In recent years, he has taken on reporting on how to eradicate toxic K-31 fescue, a pasture grass he promoted in the early 1960s. He reports on the efforts of Craig Roberts, MU forage specialist.

More than three decades ago, he took up major reporting on economic outlooks from the MU Food and Agricultural Policy Research Institute under Abner Womack. His reporting gained national usage as FAPRI researchers made their trips to Washington to present economic reports.

More than 20 years ago, Dailey added beef reproduction to his beat, with the arrival of David Patterson from the University of Kentucky. Patterson brought the concept of fixed-time artificial insemination and creation of the Show-Me-Select Replacement Heifer Program.

Dailey retired 27 years ago. But never missed a beat in reporting when hired back “half-time.” He found there are no half-time jobs, only half-pay jobs.

His major beats have been forages, beef cattle and economics. All go together. Cows eat grass and make money for 38,000 Missouri farmers.

From the FAPRI economic reports, he was recognized by the National Association of Agriculture Journalists, now North American Agricultural Journalists (NAAJ). He is the only reporter from a land-grant university to be selected as an honorary member. He published the group’s newsletter, back when newsletters were on paper.

Meanwhile, he became an active participant in Agricultural College Editors (ACE), later Agricultural Communicators in Education and now called the Association for Communication Excellence. He is a lifetime member. He was recognized with a national Pioneer ACE award and later the top award given to ag communicators.

Early, Dick Lee allowed Duane to enroll in the Missouri Photo Workshop founded by photojournalism education pioneer Cliff Edom of the MU School of Journalism.

That changed his career to an emphasis on reporting with a camera.

Later, he founded a version of the MPW for the American Agricultural Editors Association, the farm magazine group. That weeklong workshop for mid-career journalists ran for 11 years, with cooperation of top ag photographers and Cliff Edom.

Then he was invited by Edom to the MPW, where he had started as a student. When Cliff and Vi Edom retired, they asked Bill Kuykendall, head of the MU photojournalism sequence, and Duane to be co-directors. He did that for 15 years, after serving on the MPW faculty. Since then he has been invited back to work on the daily newsletter as co-director emeritus. That week stretches of eight days. Now mostly millennials instead of mid-career photographers attend.

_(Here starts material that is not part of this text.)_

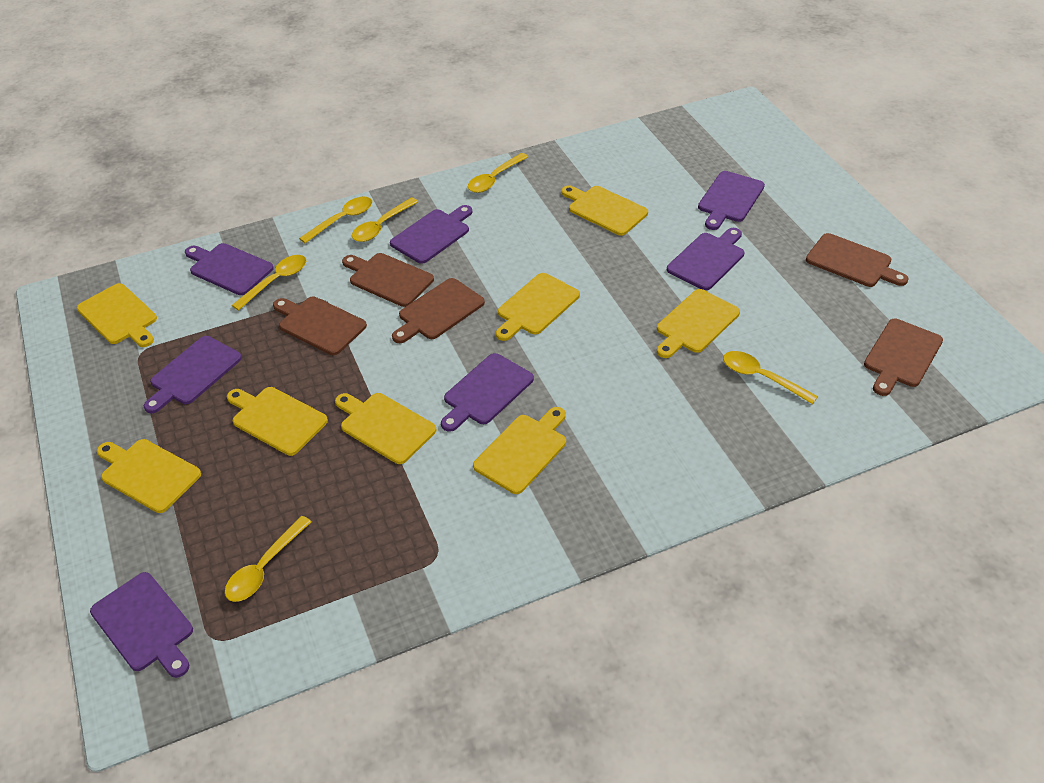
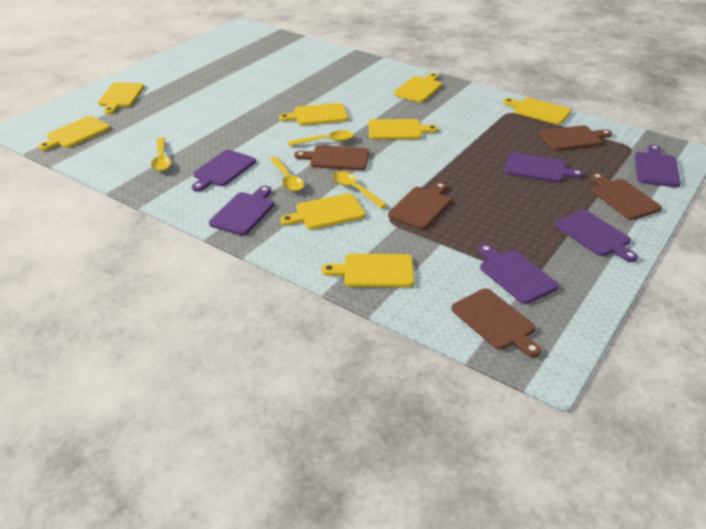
purple cutting board: 7 -> 6
yellow spoon: 6 -> 4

Meanwhile, on his daily beats, his stories appear in about every paper in Missouri. He has been a contributor to the Missouri Ruralist, a commercial farm magazine. For several years he was listed on the masthead as Contributing Editor. New corporate owners removed that title, fearing it would obligate them to pay.

His first 4-H stories appeared in the Ruralist. More recently, he has had two columns a month, Foraging Ahead and Dailey Discussions. His run in that magazine has been nearly 60 years.

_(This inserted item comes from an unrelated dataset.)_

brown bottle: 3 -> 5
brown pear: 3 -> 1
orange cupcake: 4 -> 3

Duane learned to write stories in 140 characters on Twitter. Not often. But his stories now appear in many electronic newsletters from farm commodity groups.

In 2007, Duane was named to the Missouri Photojournalism Hall of Fame. Thirteen years ago, Duane received an Alumni Citation of Merit award by the MU ag alumni association.

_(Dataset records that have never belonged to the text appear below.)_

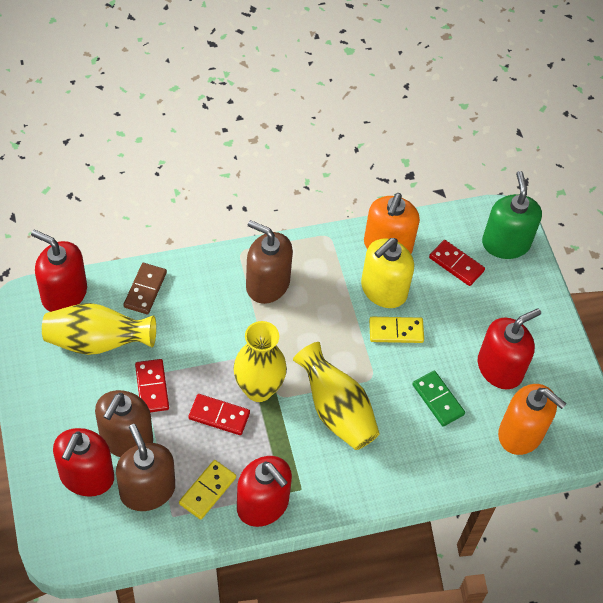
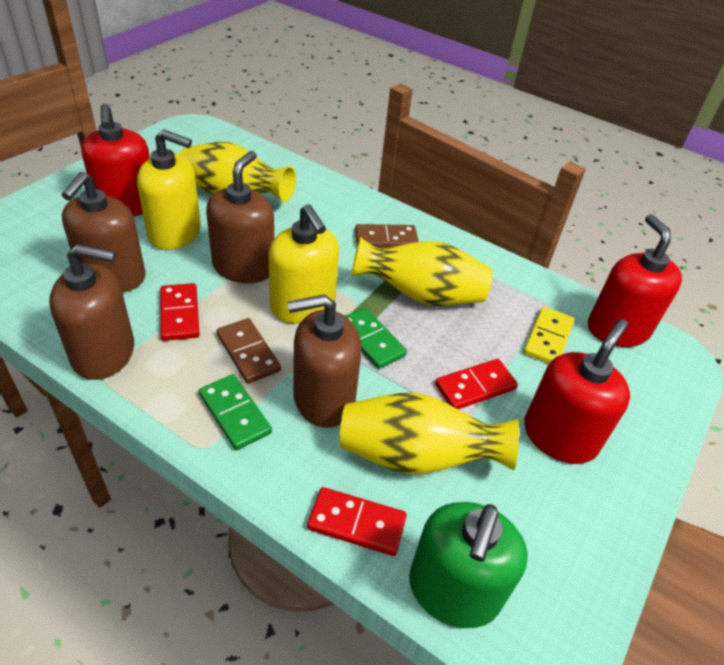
brown domino: 1 -> 2
brown soap dispenser: 3 -> 4
green domino: 1 -> 2
orange soap dispenser: 2 -> 0
red soap dispenser: 4 -> 3
yellow domino: 2 -> 1
yellow soap dispenser: 1 -> 2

Duane is the longest standing member of the Unitarian Universalist Church of Columbia.

He participants irregularly in the UU forum, the “sunday school” for the older members. His goal was to have his weekly newspaper column draft written in time to go to the forum.

His column, Hometown Boy, appears in five weekly papers, down from six with the demise of the Mercer Mirror. That column ran weekly with only three misses in more than 20 years. All missed deadlines were because of being tied up in intensive care or hospital ERs. Doctor’s excuses available.

Dailey met and married Shirley Jean Kiser at MU. They divorced after raising two brilliant daughters: Lucinda Ann Dailey, a librarian of Ozark, Mo., and Janet Marie Dailey Burke, a nurse in Tampa, Florida.

Dailey’s brother, Elijah, lives on the family farm in Mercer County with his wife, Donna. His sister, Deanna Kay Schreffler, lives in Des Moines, Iowa, with husband Frank.